Ao articular as primeiras palavras de seu discurso na Duma, em 1999, Vladimir Putin já buscava sinalizar o projeto de ruptura com o esmaecimento do poder estatal e com as turbulências das eras Gorbatchov e Ieltsin. O ex-espião falava em recuperar "a lei e a ordem".

A passagem pela Duma correspondia a um ritual político. Putin chegava ao governo a partir de articulação sustentada por um setor da sociedade russa denominado "siloviki" (sil, em russo, significa força), integrantes do aparelho estatal de segurança, como a antiga KGB e Forças Armadas. A ofensiva buscava estancar a sangria de poder do Kremlin.

Putin, como ensaiado, obteve apoio dos deputados e virou primeiro-ministro, o quinto ocupante do cargo em 17 meses, em meio ao modus operandi mercurial do ieltsinismo. Próximo passo do projeto restaurador, Ieltsin renunciou à Presidência a 31 de dezembro de 1999 e escancarou o caminho para a era putinista.

De início, o novo ocupante do trono atacou dois focos fundamentais da erosão do poder estatal, fortalecidos durante o período anterior. Primeiro, os chamados oligarcas, figurões bilionários da economia pós-soviética, cujas fortunas haviam sido amealhadas, em boa medida, graças a relevantes e, à época, indispensáveis conexões políticas.

Oligarcas, nos tempos de Ieltsin, passaram a influenciar também rumos do Kremlin. Putin sufocou ambições políticas dos bilionários, e os responsáveis por ousados desafios às novas diretrizes, como Mikhail Khodorkovski e Boris Berezovski, enfrentaram cárcere ou exílio.

O ex-diretor da FSB atacou outro polo alternativo de poder: lideranças regionais. Exemplo mais radical da tendência correspondia ao separatismo da Tchetchênia, região habitada por uma minoria muçulmana.

Forças Armadas russas deslancharam sangrenta guerra contra os separatistas, a segunda em menos de cinco anos. E, na primeira, Moscou amargou derrota, incapaz de dobrar as aspirações independentistas de uma área com apenas cerca de 1 milhão de habitantes.

As ações lideradas no Cáucaso por um Putin recém-chegado ao poder resultaram em vitória para o Kremlin, após conflito devastador na Tchetchênia.
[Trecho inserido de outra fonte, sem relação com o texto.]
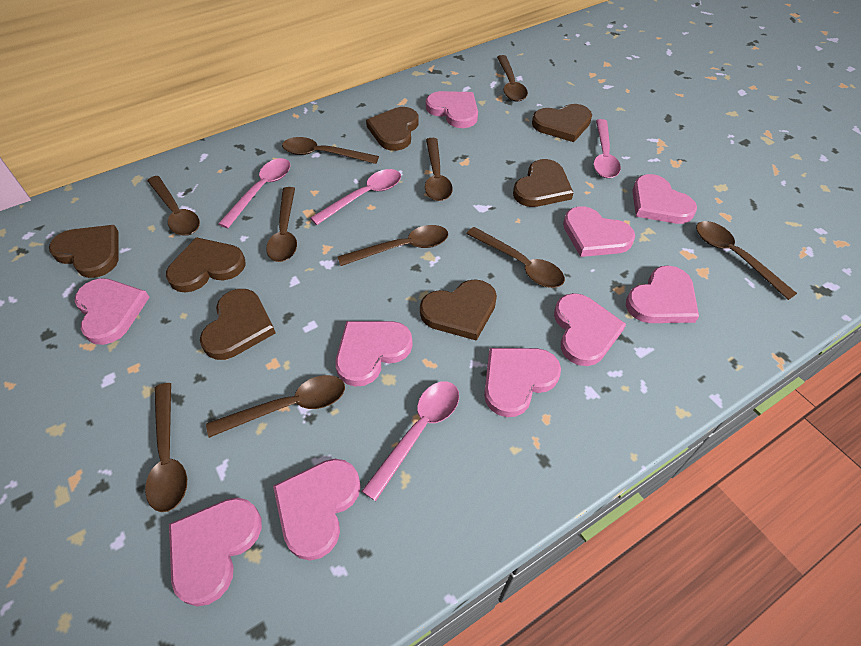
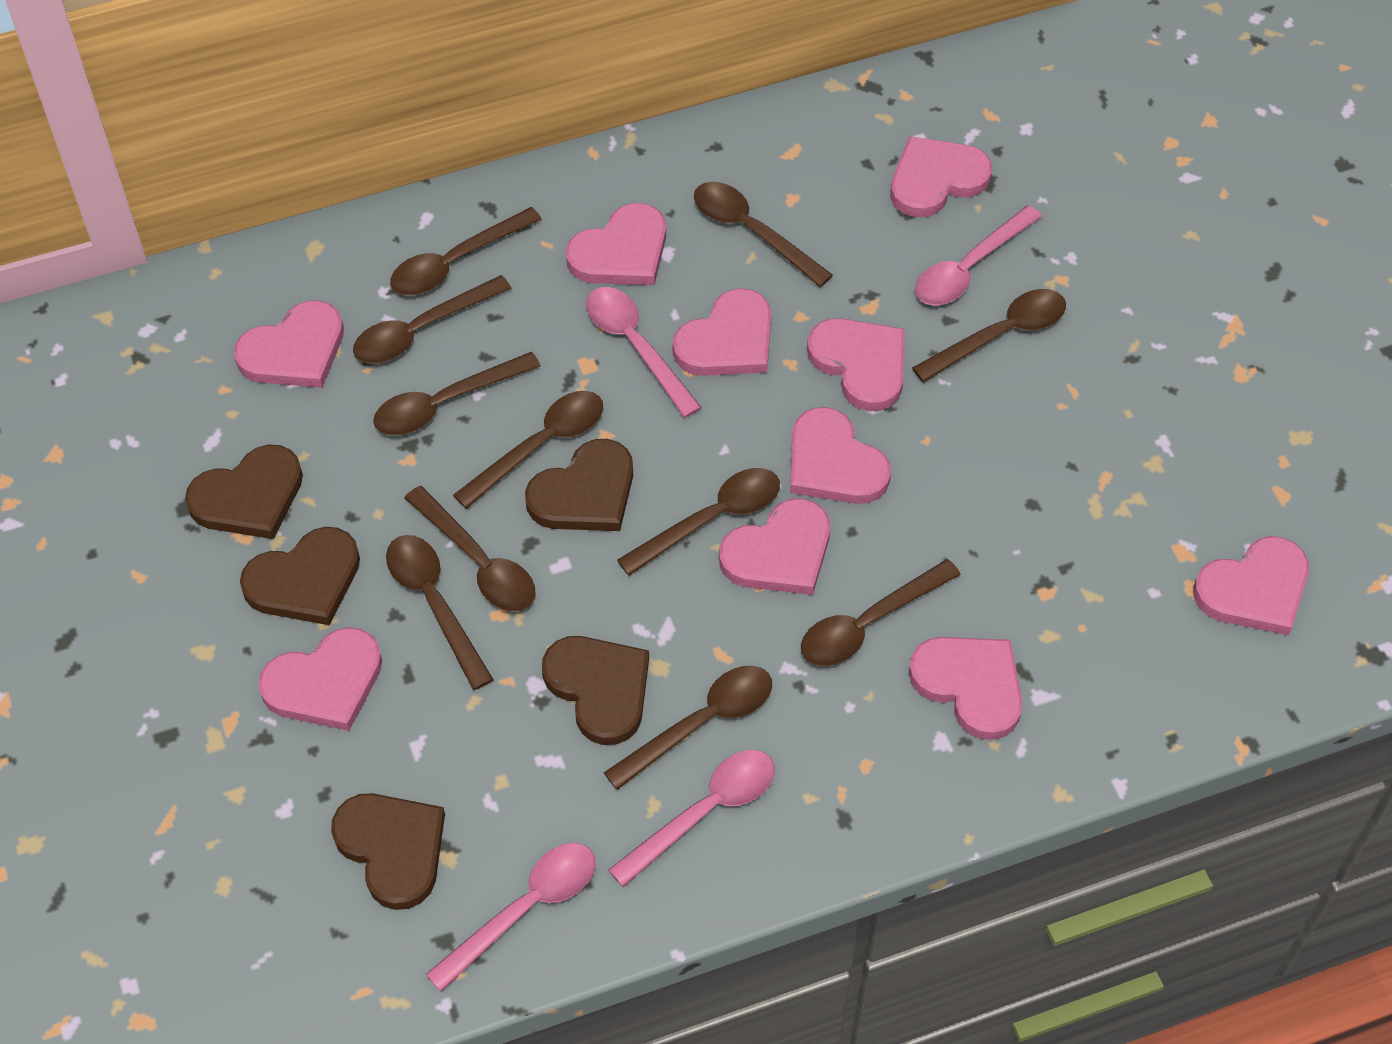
brown heart: 7 -> 5
brown spoon: 10 -> 11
O projeto restaurador acumulava os primeiros triunfos.

Superados reptos iniciais, Putin focou em administrar a recuperação econômica baseada em altas nas cotações de petróleo e gás natural e em consolidar o poder político, injetando autoritarismo nas frágeis estruturas pós-soviéticas.

E, anos depois, eclodiram desafios no chamado "exterior próximo", como o Kremlin costuma se referir a ex-repúblicas soviéticas, no entorno de suas fronteiras. Países como Ucrânia e Geórgia alimentaram demandas por adesão à Otan, a aliança militar liderada pelos EUA.

E Putin, o czar do projeto restaurador, não admite ver sua biografia esculpida pela perda das chamadas áreas de influência, em particular de um país com a importância política, estratégica, econômica e histórica da Ucrânia.